# Off Grid Well-help me think outside the box



## WaterWorks (Oct 8, 2012)

Hello!

We are trying to solve an energy issue on our homestead. We are off-grid and desperately trying to end our generator use. The issue we haven't soled is with our well.

The well is 286 feet deep! 5 inch diameter to 278 feet. Static water level is 227 feet. Submersible pump is .75 HP and 220V. 

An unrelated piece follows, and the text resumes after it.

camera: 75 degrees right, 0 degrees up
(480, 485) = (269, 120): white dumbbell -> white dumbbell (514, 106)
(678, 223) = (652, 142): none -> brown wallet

We've looked at a solar pump but the well company discouraged us. They are friends and have seen several solar pumps that haven't been able
To function consistently. A battery system is a ridiculous waste. What are we missing? We have a pressure tank but are open to a cistern system. But how would we power the pump to fill the cistern? Could we use a solar system separate from our house system, that only runs in peak sun? 

Thanks for any ideas!


----------



## ||Downhome|| (Jan 12, 2009)

check out engineer775 on you tube hes has a lot of videos dealing with well and such.


----------



## TnAndy (Sep 15, 2005)

Since you're off grid, what are you using for electrical power now ?

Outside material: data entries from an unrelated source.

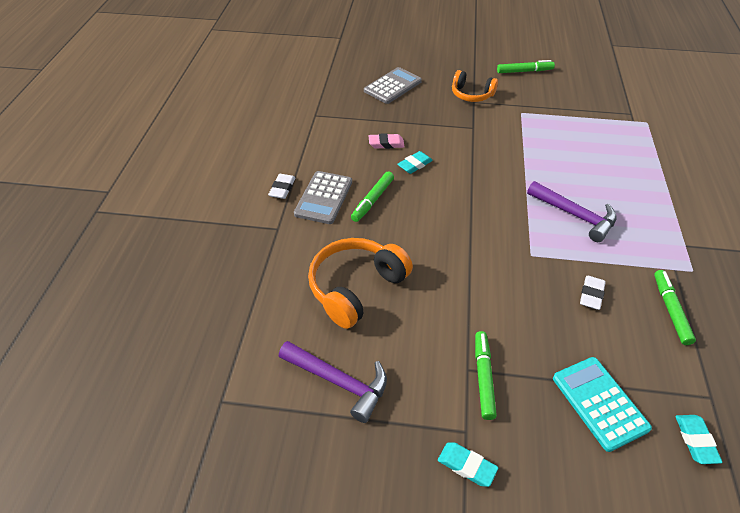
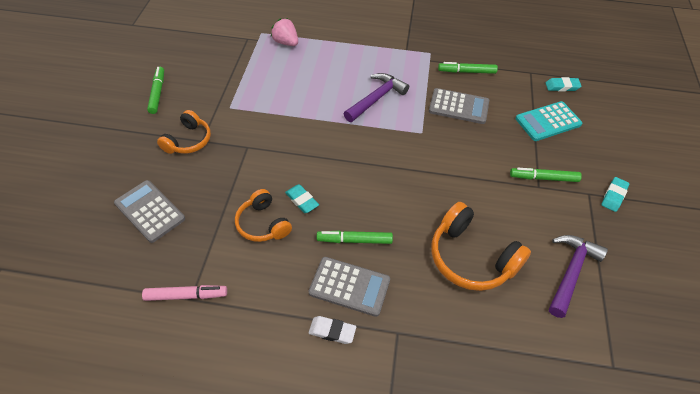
camera: 90 degrees left, 5 degrees up
(318, 113) = (186, 295): none -> pink marker
(372, 200) = (354, 240): green marker -> green marker turned 150 degrees clockwise
(386, 144) = (263, 224): pink eraser -> orange headphones
(591, 295) = (458, 107): white eraser -> grey calculator
(639, 140) = (286, 42): none -> pink strawberry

On the well, you could use a Grunfos type SQ pump that runs off DC in combination with a few solar panels. ( number of panel watts depends on depth, how much water you want to pump per minute, etc ) 

When the sun shines, the pump runs. Then you have to store it in a tank for use later. 

IF you can elevate the tank 50-80' above where you want to use the water, ( like a tank house up on a hill.....that's the way mine works ), that will give you enough pressure. 

Otherwise, a small booster pump/tank arrangement to pump out of a same level cistern tank can be set up to provide house pressure......but that is going to require a battery bank......not anyway around it.


----------



## ET1 SS (Oct 22, 2005)

That is pretty deep. Friends have tried to encourage us to use a DC pump that pumps continuously to an above ground cistern. So when you need water at least it is not deep.


----------



## Jim-mi (May 15, 2002)

As Andy says there are some very good pumps available that will run on PV modules.

They will seem pricy....

Friends or not, most **traditional** well company's are stuck with thinking that the old standards are the only way to go.

And how long will the generator go before it poops . . .and you have to buy another one $$$$$

Bite the bullet . .spend the bucks for a good pump, PV modules, batteries, etc and you will have life giving water for a long time............


----------



## farminghandyman (Mar 4, 2005)

If you could find a good used 10 foot wind mill if you live in a semi windy area, and pump into a cistern. 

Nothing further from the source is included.